The diameter of a dot produced by a printer can be associated with a v.a.c. normally distributed. It is known that 97, 72% of the time its diameter is greater than 0.0012 inches and 0, 62% of the times its diameter is less than 0.001 inches.

a. Find the mean and variance of the diameter of the point.

b. Find the IP that the diameter of a point is greater than 0,0026 inch.

c. Find the IP that a diameter is between 0,014 and 0, 0026 inch.

d. What is the maximum variability that will be achieved so that the IP of a diameter is between 0, 0014 and 0,0026 inches is 99,5%.?

Answer 1

Solution :

Let X be the diameter of a dot produced by a printer can be associated with a v.a.c. which is normally distributed. It is known that 97.72% of the time its diameter is greater than 0.0012 inches and 0.62% of the times its diameter is less than 0.001 inches. That is we have 2.28% of the times its diameter is less than 0.001 inches. Hence we have P(X < 0.0012 ) = 0.0228 and P(X < 0.0010 ) = 0.0062.

A. But the standard normal distribution Z we get P(Z < -2) = 0.0228 and P(Z < -2.5) = 0.0062. This implies "-2" and "-2.5" are the Z scores corresponding to "0.0012" and "0.0010" respectively.

This gives, -2 = ( 0.0012-µ ) / σ and  -2.5 = ( 0.0010-µ ) / σ where µ and σ are the mean and standard deviations of X. These two equations gives us, µ - 2*σ = 0.0012 and µ - 2.5*σ = 0.0010.

Solving these two equations we get, µ = 0.002 and σ = 0.0004.

And hence mean of X ( µ ) = 0.002 and variance ( σ² ) = 0.00000016.

B. The IP that the diameter of a point is greater than 0,0026 inch is given by; P(X > 0.0026).

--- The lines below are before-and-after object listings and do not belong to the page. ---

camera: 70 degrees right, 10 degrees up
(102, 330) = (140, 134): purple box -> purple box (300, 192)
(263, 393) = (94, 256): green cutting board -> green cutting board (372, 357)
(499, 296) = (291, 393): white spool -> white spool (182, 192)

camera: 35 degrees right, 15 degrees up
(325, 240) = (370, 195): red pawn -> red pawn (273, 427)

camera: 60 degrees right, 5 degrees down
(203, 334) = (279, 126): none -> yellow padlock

The Z score for 0.0026 is, Z1= (0.0026-0.002) / 0.0004 = 1.5 and hence from the Z table we get, P( Z ≤ 1.5 ) = 0.9332. So we get P( Z > 1.5) = 1 - P(Z ≤ 1.5) = 1 - 0.9332 = 0.0668.

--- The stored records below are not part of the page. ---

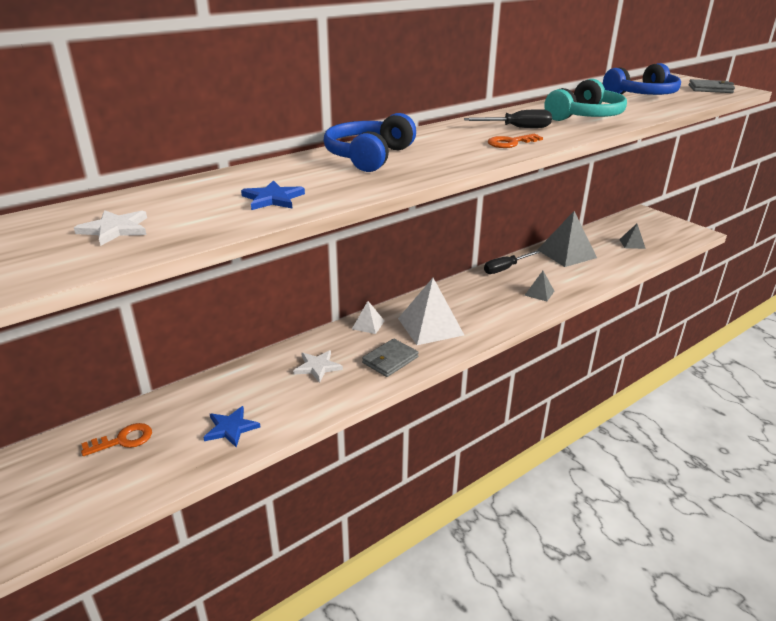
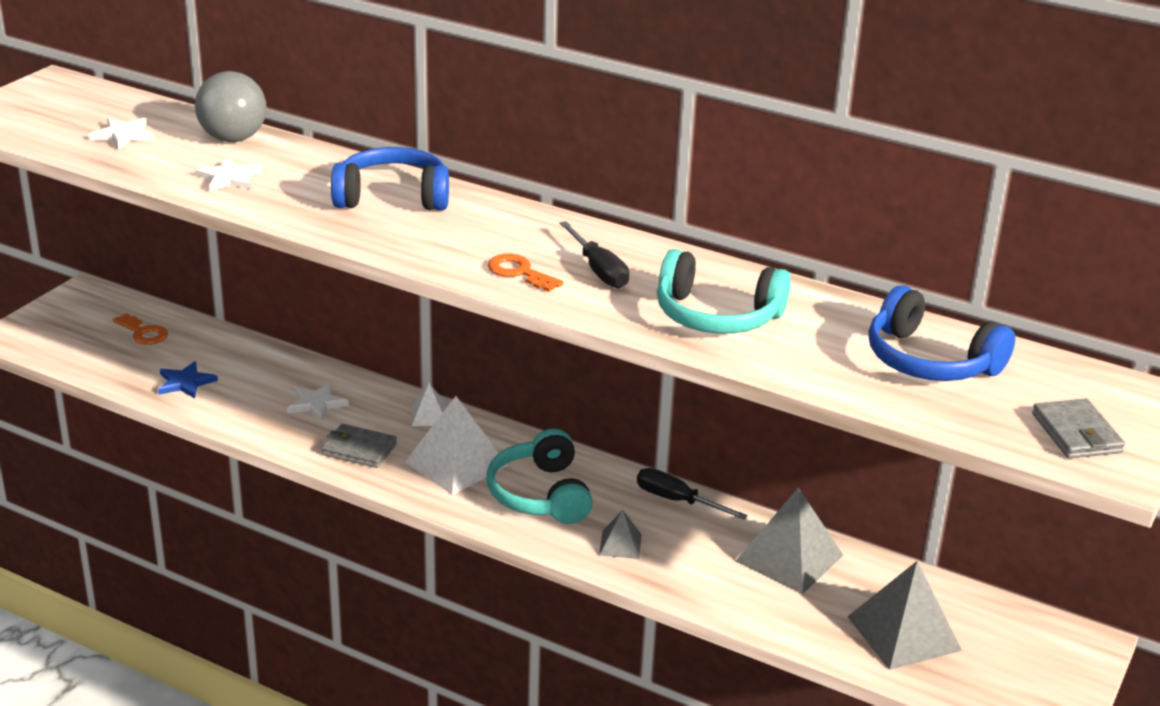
camera: 65 degrees right, 0 degrees up
(193, 189) = (233, 138): none -> grey ball
(273, 199) = (229, 178): blue star -> white star
(479, 306) = (540, 494): none -> turquoise headphones
(632, 244) = (904, 633): grey pyramid -> grey pyramid, size x1.97

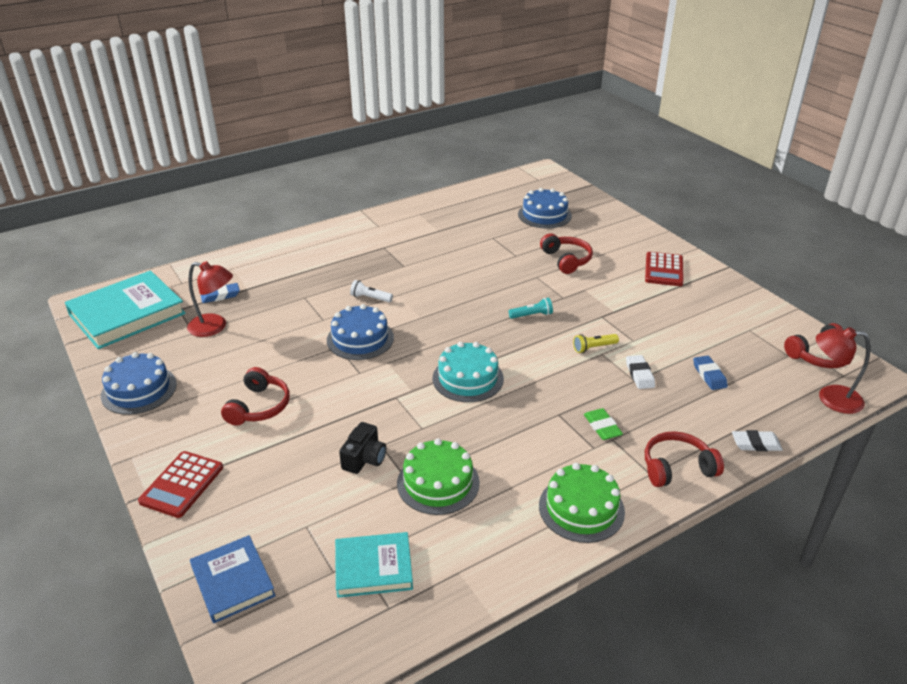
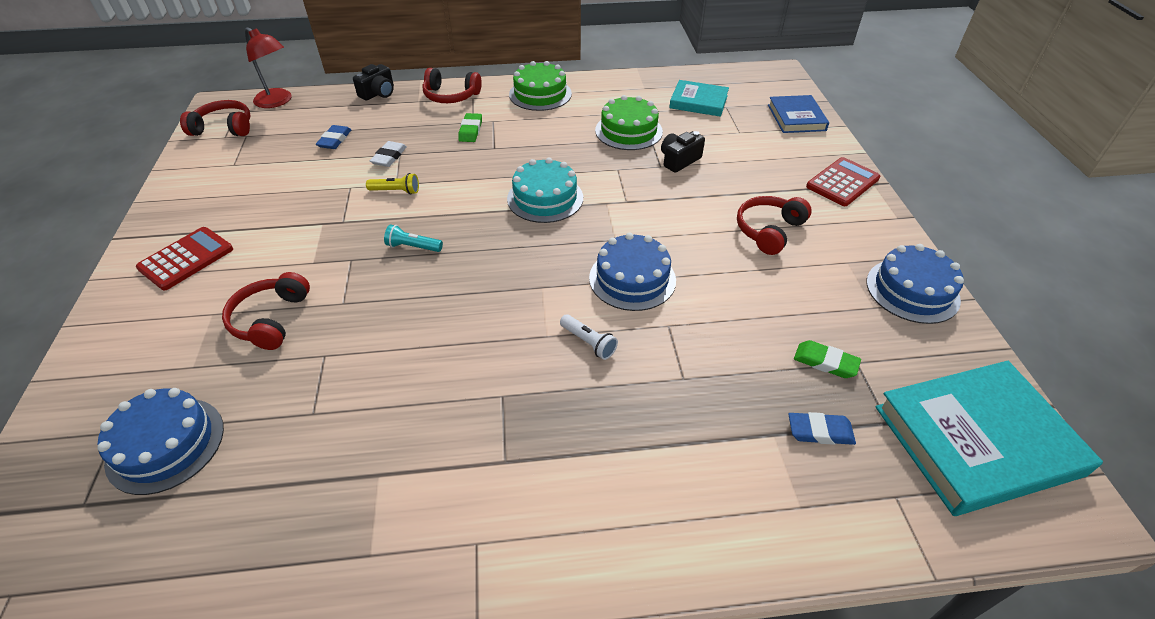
camera: 155 degrees left, 10 degrees up
(214, 327) = (825, 362): red lamp -> green eraser
(756, 444) = (378, 93): white eraser -> black camera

Hence we get, P( X > 0.0026) =0.0668.

C. The IP that a diameter is between 0,014 and 0, 0026 inch is given by; P( 0.0014 ≤ X ≤ 0.0026).

The Z score for 0.0014 and 0.0026 are, Z1= (0.0026-0.002) / 0.0004 = 1.5; Z2= (0.0014-0.002) / 0.0004 = -1.5 and hence from the Z table we get, P( -1.5 ≤ Z ≤ 1.5 ) = P( Z ≤ 1.5 ) - P( Z ≤ -1.5 ) = 0.9332 - 0.0668 = 0.8664.

Hence we get, P( 0.0014 ≤ X ≤ 0.0026)=0.8664.

D. Suppose we have P( 0.0014 ≤ X ≤ 0.0026)=0.9950. To get the maximum variability we should have, P( X > 0.0026)= (1-0.9950) / 2 = 0.0025 and P( X < 0.0014 ) = 0.0025.

Let us assume µ =0.002 and we need to find maximum value of σ that satisfies the above condition.

But the standard normal distribution Z we get P(Z < -2.807) = 0.0025 and P(Z > 2.807) = 0.0025. This implies "-2.807" and "2.807" are the Z scores corresponding to "0.0014" and "0.0026" respectively.

This gives, -2.807 = ( 0.0014 - 0.0020 ) / σ and 2.807 = ( 0.0026 - 0.0020) / σ where µ and σ are the mean and standard deviations of X. These two equations gives us, 0.0020 - 2.807*σ = 0.0014 and 0.0020 + 2.807*σ = 0.0026.

Solving these two equations we get, σ = 0.00021375.

The maximum variability that will be achieved so that the IP of a diameter is between 0, 0014 and 0,0026 inches is 99,5% is, σ = 0.00021375.